CSU-Landesgruppenchef Dobrindt geißelte die Grünen immer als „Verbotspartei“. Nun schlägt er eine Steuer für Billigflüge vor – zum Ärger seiner Parteispitze.

Von Robert Birnbaum

Das Stoppschild aus München ging mit etwas Verzögerung hoch, dann aber war es unübersehbar. Dabei hatte CSU-Landesgruppenchef Alexander Dobrindt alles so schön vorbereitet. Im Lauf der nächsten Woche wollen CDU und CSU ihren Klimakurs festlegen. Da schien ein Vorschlag gerade rechtzeitig in die „Bild“-Zeitung zu passen, um auf die Landesgruppe aufmerksam zu machen: Mit Billigstflügen zu 9,90 Euro nach Mallorca solle Schluss sein, die CSU verlange einen Mindestpreis für Fernflugtickets. „Ich will Klimaschutz statt Kampfpreise“, verkündete Dobrindt.

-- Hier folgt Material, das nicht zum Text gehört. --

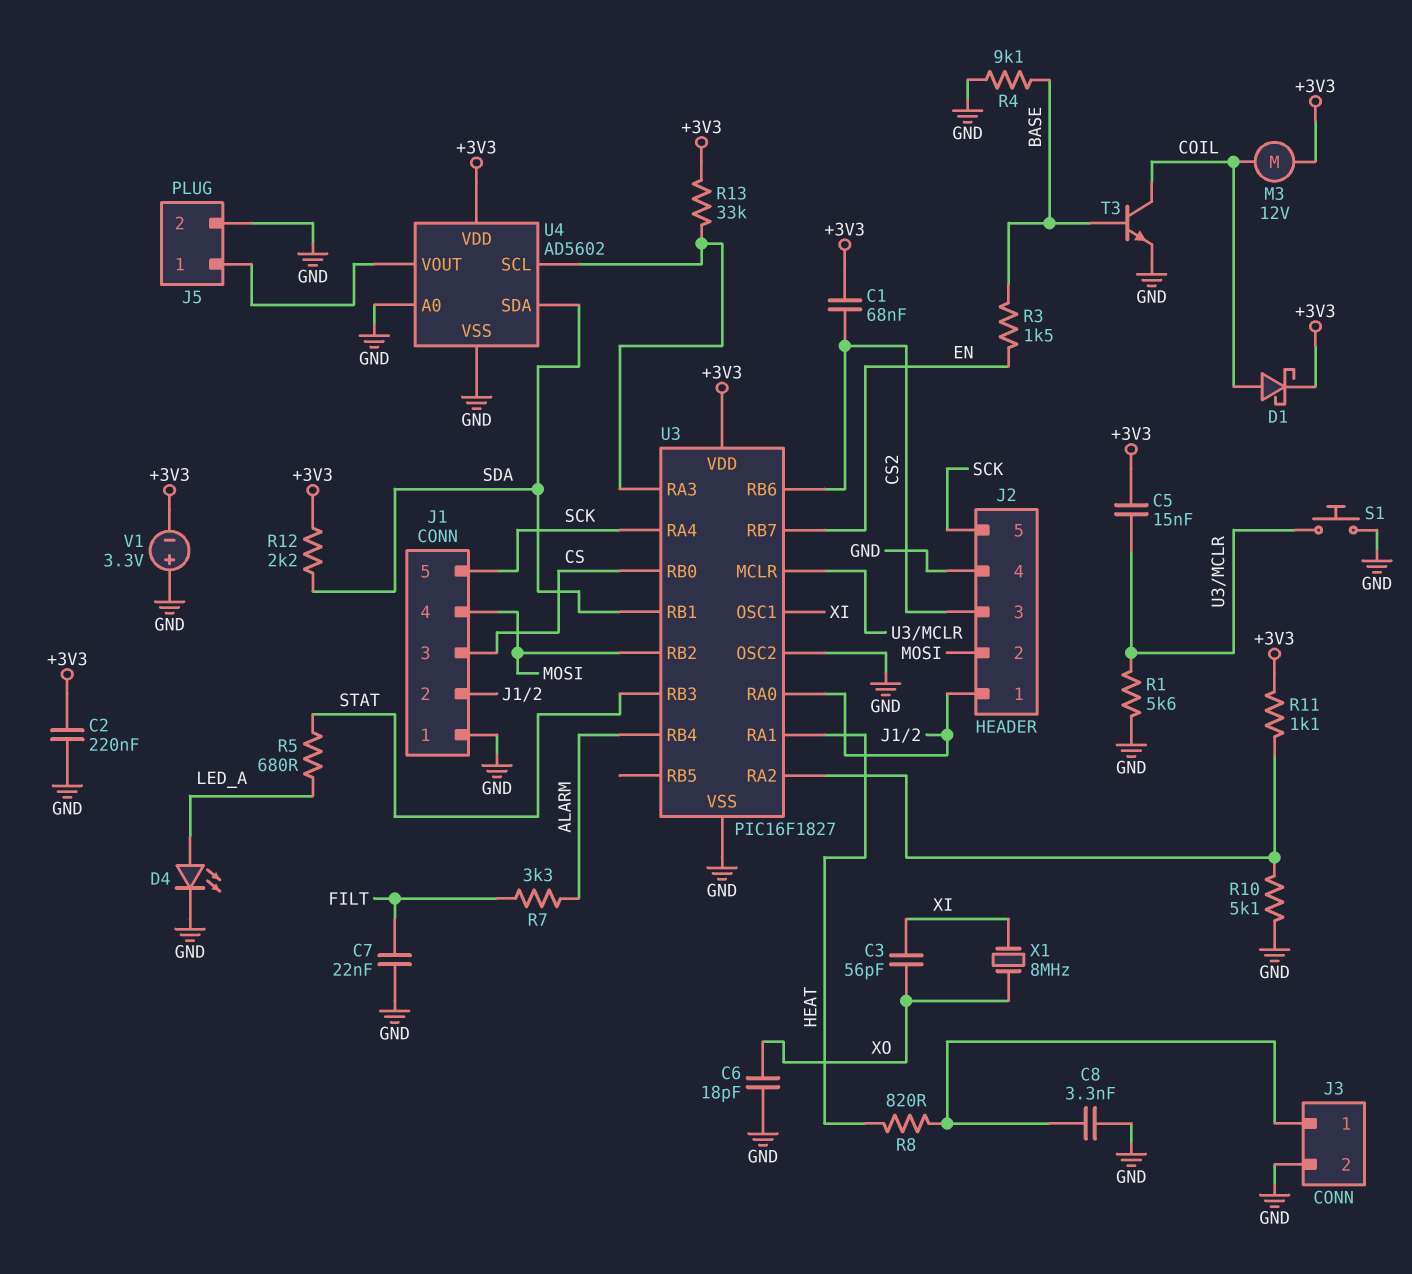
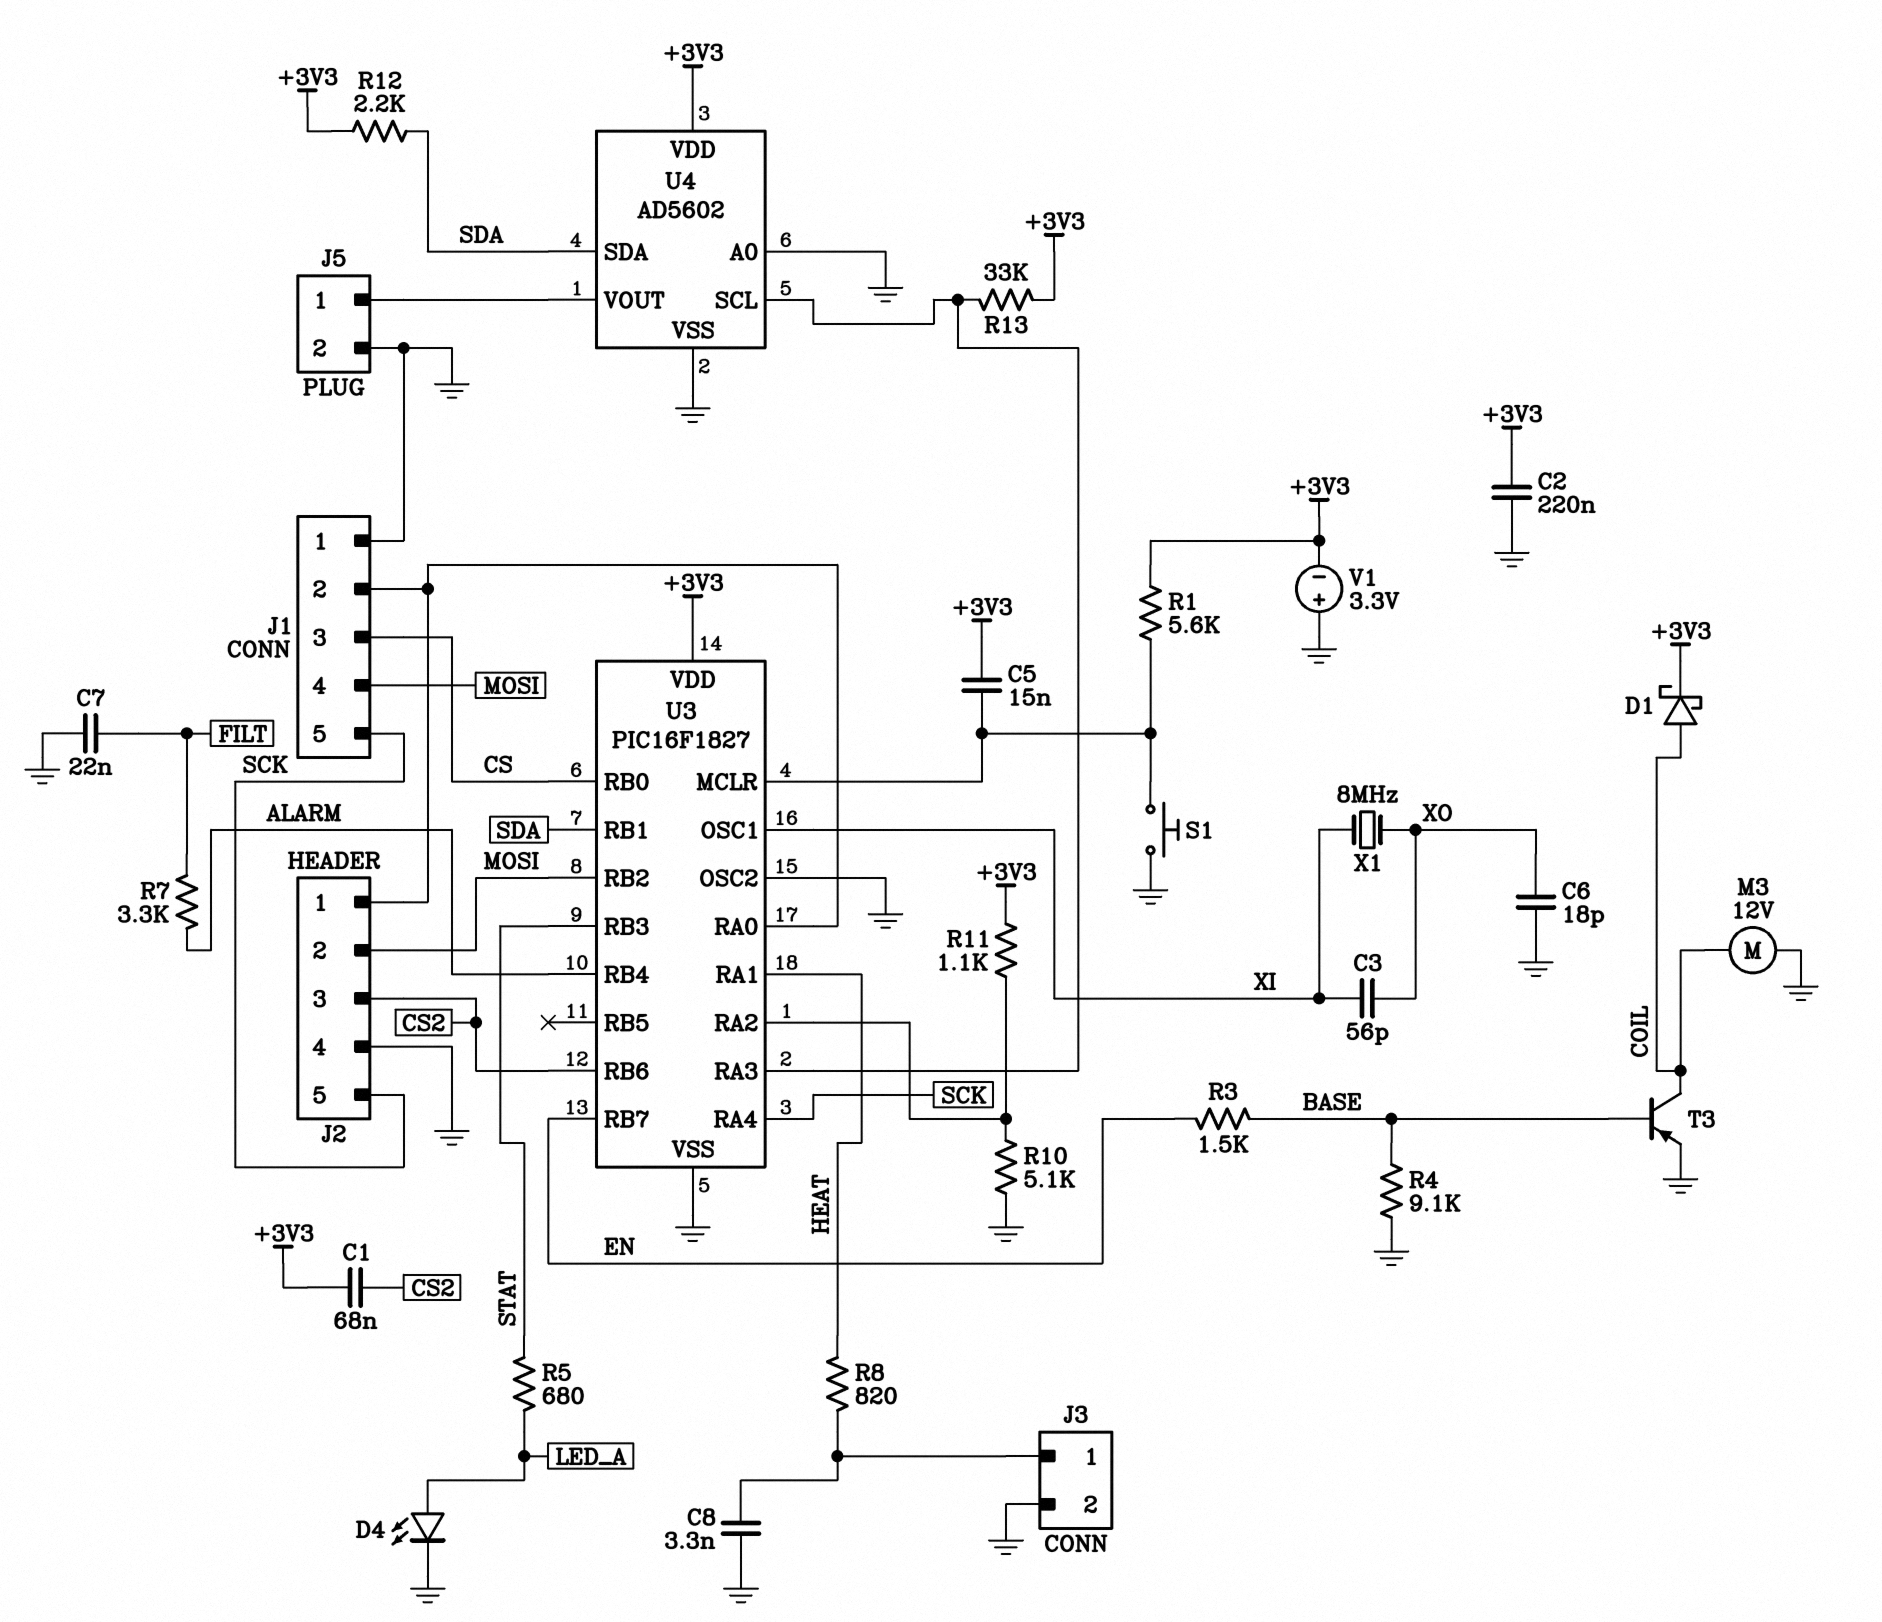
M3: motor 12V (+3V3, COIL) -> motor 12V (COIL, GND)
R1: 5.6k (GND, U3/MCLR) -> 5.6k (+3V3, U3/MCLR)
T3: NPN (B BASE, C COIL, E GND) -> PNP (B BASE, C COIL, E GND)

Stunden später kam das Stoppschild. „Dies ist kein abgestimmter Vorschlag der CSU“, ließ Generalsekretär Markus Blume kühl wissen. Und er fügte eine grundsätzliche Belehrung an: „Generell gilt: Die CSU ist eine Steuersenkungs- und keine Steuererhöhungspartei.“

Das war überdeutlich, zumal von Generalsekretär zum Vor-Vorgänger. Tatsächlich hatte die Landesgruppe die Parteizentrale nicht in ihre Pläne eingebunden, die Dobrindt am kommenden Dienstag in einer Kurzklausur seiner Abgeordneten verabschieden lassen will. Der Landesgruppenchef verteidigte sich: Es gehe bei dem Vorschlag nicht nur darum, Fernflug-Tickets unter 50 Euro mit einer Strafsteuer zu belegen, sondern zugleich um eine Mehrwertsteuersenkung für Bus und Bahn. In der Summe ergebe das eine Steuerentlastung: „In der Kombination wird ein Schuh daraus.“

Dass sich die Münchner den noch anziehen, ist allerdings alles andere als sicher. Schon zu Dobrindts Generalsekretärszeiten unter dem Parteichef Horst Seehofer galt schließlich prinzipiell jedwede Steuererhöhung als Teufelswerk und jeder Versuch, sie durch Gegenrechnen zu entschärfen, als Trickserei. Warum eine Flugstrafsteuer richtig, eine CO2-Steuer aber grundfalsch sein soll, erschließt sich ja auch nicht direkt.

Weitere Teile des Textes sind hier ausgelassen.